Update: 27 January 2006

It has been such a long time since I have had the chance to even think about updating. Life has been busy and quite overwhelming at times. The summer after my original narrative I experienced another cerebral hemmorage. Of course being me, it couldn't have been at a worst time. My sons 8th grade graduation party. All of a sudden I am sitting at the table having dinner and I felt lightheaded and dizzy. I had had a headache all day but thought it was just the stress of getting the party together. I asked a friend sitting with me to help me to the bathroom and have her husband distract my husband. Well that didn't work, as soon as he saw her guiding me he knew something was wrong.
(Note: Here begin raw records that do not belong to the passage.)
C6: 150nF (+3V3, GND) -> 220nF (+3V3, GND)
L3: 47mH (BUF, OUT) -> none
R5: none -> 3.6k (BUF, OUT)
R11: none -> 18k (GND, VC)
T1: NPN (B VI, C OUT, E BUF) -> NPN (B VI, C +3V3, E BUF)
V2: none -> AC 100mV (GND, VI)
The same exact symptoms occurred as with the first, I was vomiting and had horrible pain, they took me to the hospital and sure enough it was a cerebral hemmorage. The woman in the ER triage was new and tried to have me put in the waiting room to wait my turn, thankfully my children would have none of that and I was taken right in. What followed was a 2 week stay in the hospital, loss of memory and pretty much the same recovery as before. Well that was in 2003. I went faithfully every 6 months for my angio.

In 2004 the doctor saw something on the angio. He spoke with my neuro surgeon ( still Dr. Rosenblum) and they decided to do another procedure. It seemed the location of the original aneurism was bubbling up again so through the angio they went in and inserted more coils. That lasted for a while. Then after another angio( or arterio or whatever it is called. the tube through your groin) it was determined I had another problem, the doctors here in Jersey decided it would be best if I went to university hospital in New York. After driving 2 or 3 times for consultaions and tests I was given a procedure date. January 2005 I had another coiling done and on April 1st had a balloon inserted. All seems well. I went for my 6 month angio and MRI and so far so good.
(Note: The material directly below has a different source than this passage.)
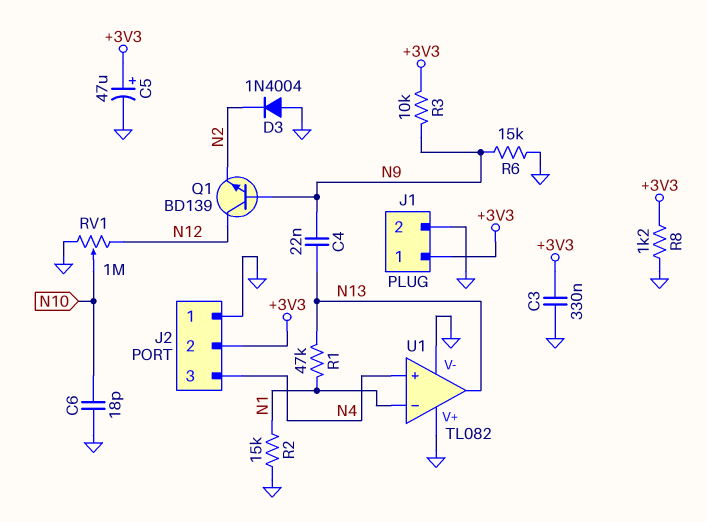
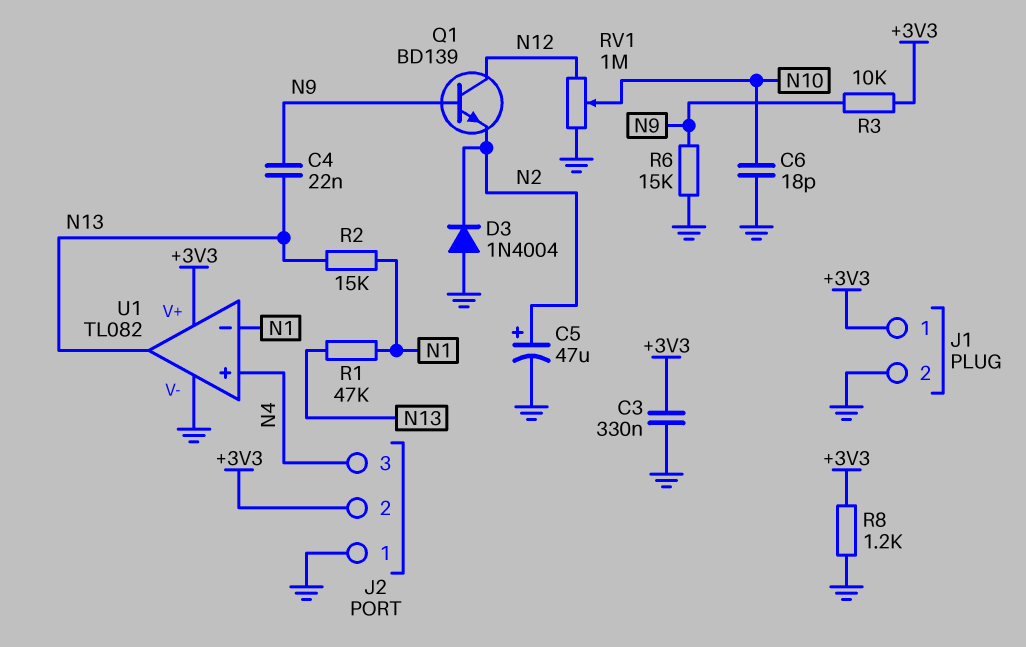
C5: 47uF (plus +3V3, minus GND) -> 47uF (plus N2, minus GND)
R2: 15k (GND, N1) -> 15k (N1, N13)
U1 pin V+: GND -> +3V3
Before the 2nd blow I was having a hard time, depressed and always in pain. Now I realize the depression was caused by the pain, and the pain was caused by the anuerism. My body was talking to me, but I didn't listen. Well, I could sit here and rehash all the terrible things that have occurred in the past 3 years or I could focus on the most impotant things in my life, my family. Well, thats easy. So ignoring all the problems the aneurisms have caused, both emotional and physical I will focus on the important things.

Since my first aneurism my youngest daughter has become engaged and will be married in March 2007. I have a new grandson, my eldest daughter and her husband just bought their first home. My eldest son and his wife are anxiously awaiting the building of theirs. My little guy, the baby, is now a junior in high school, he is studying electricity. He is driving !!! When I think back to the first anni he was only a baby, 7 years old. I am so grateful for the extra time that has been given me.
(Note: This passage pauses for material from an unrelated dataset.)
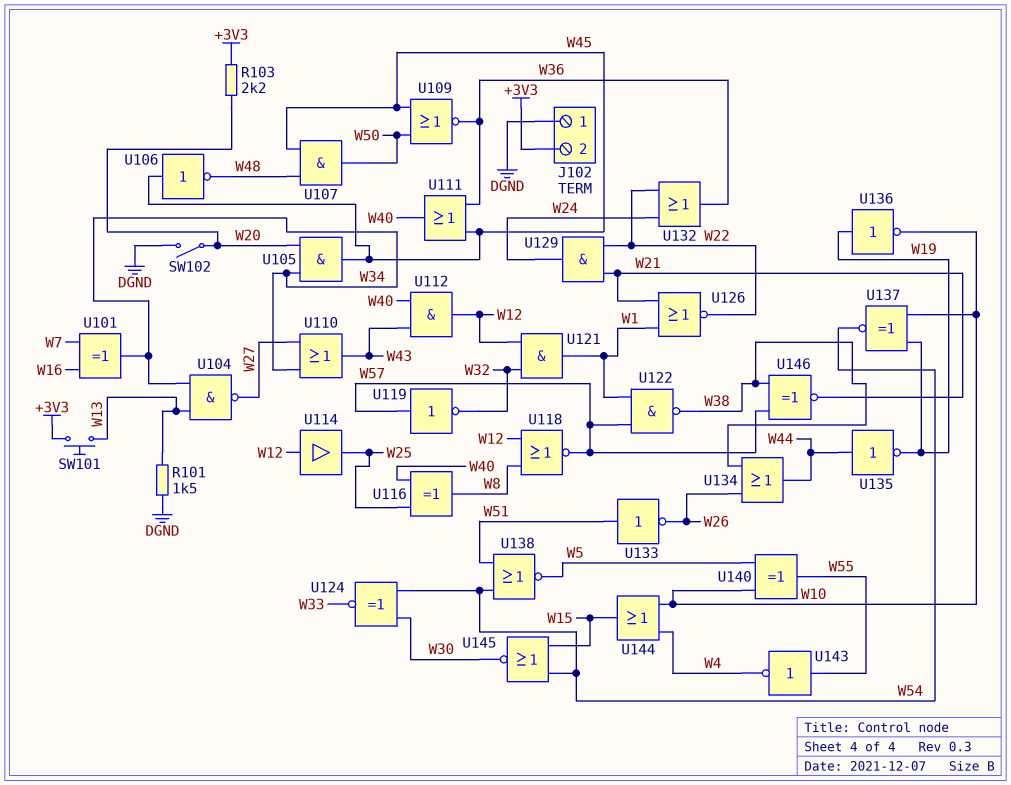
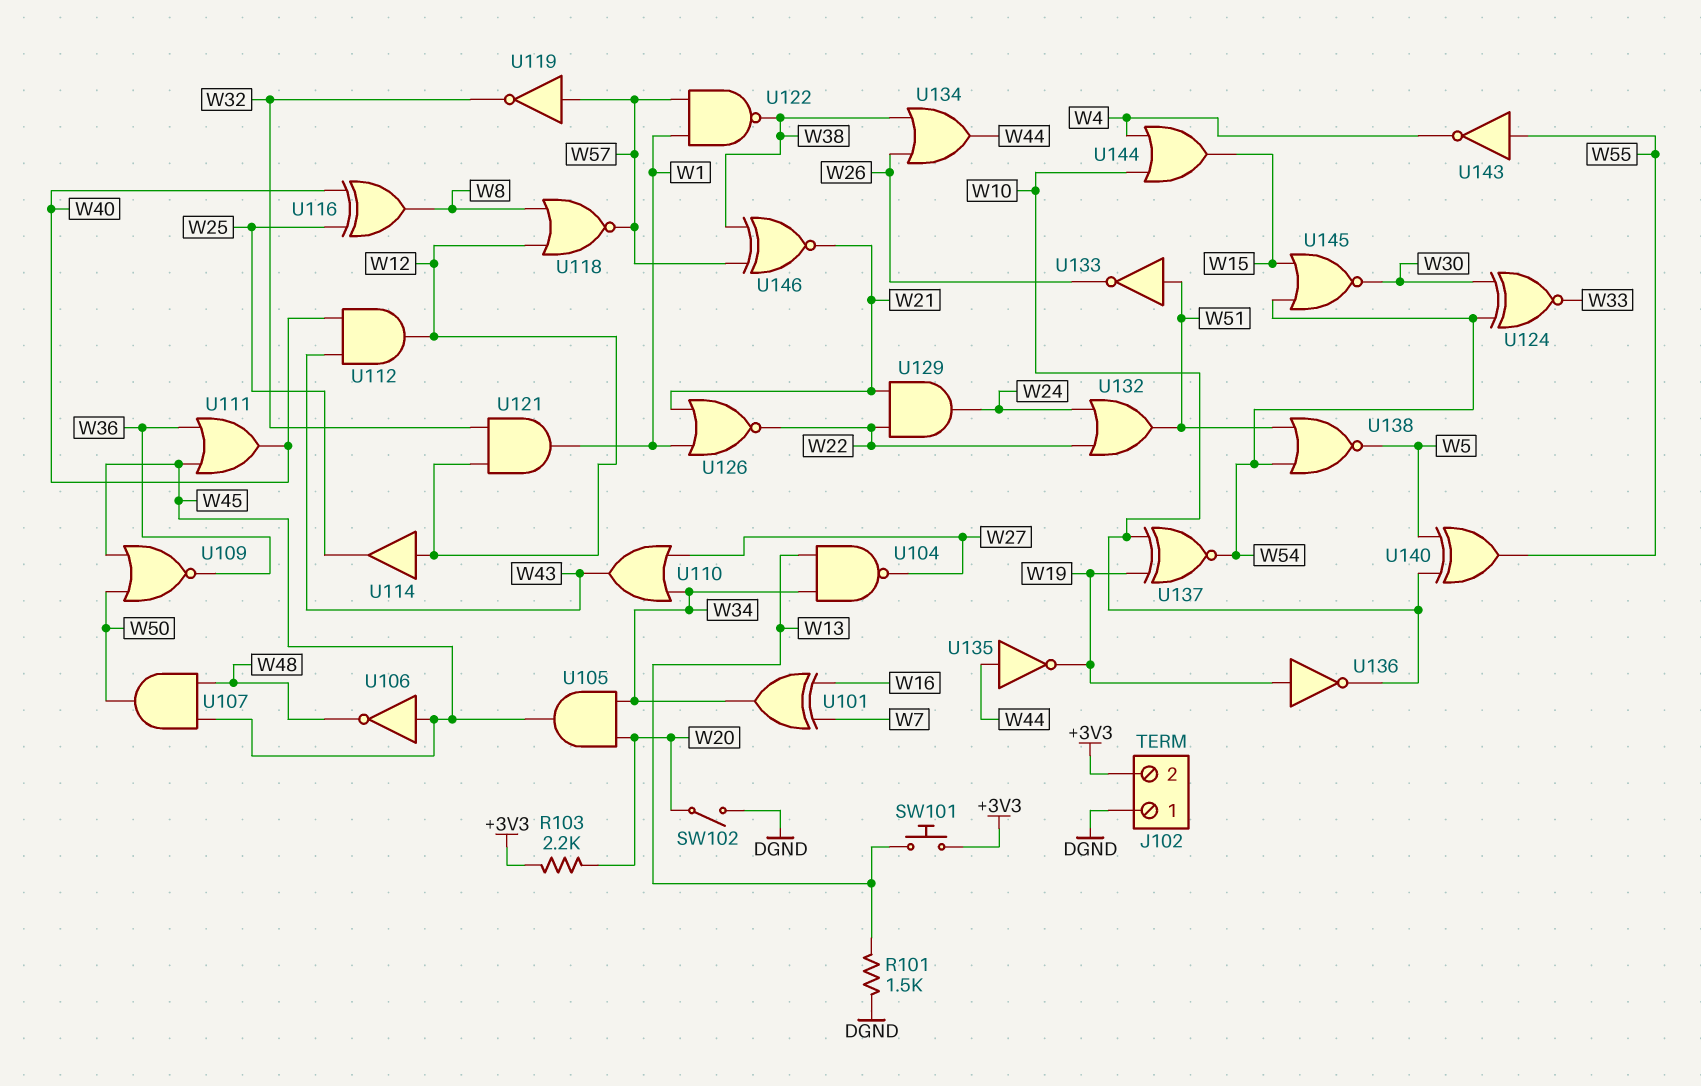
U132: OR (in W22, in W24, out W36) -> OR (in W22, in W24, out W51)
There have been some tough things also, my eldest daughters youngest little girl was diagnosed with mild autism, my oldest son's baby passed away shortly after his birth and my youngest daughter has been diagnosed with a pituitary tumor. I know that may all sound horrible but all I can think is "what if I wasn't here to help them through these things". Would dad be able to handle it. So now, I continue to live each day knowing I am blessed to have it.

Traveling back and forth to my daughter new house ( about 1/2 hr. away) whenever there is a doctors appointment, going with my youngest daughter to the neuro's and dr appts. Helping my son and his wife deal with their grief and encouraging them to have strength and watching my baby become a man. And through it all enjoying time with my husband of 31 years, who has stood next to me through it all. What more can any one person ask for???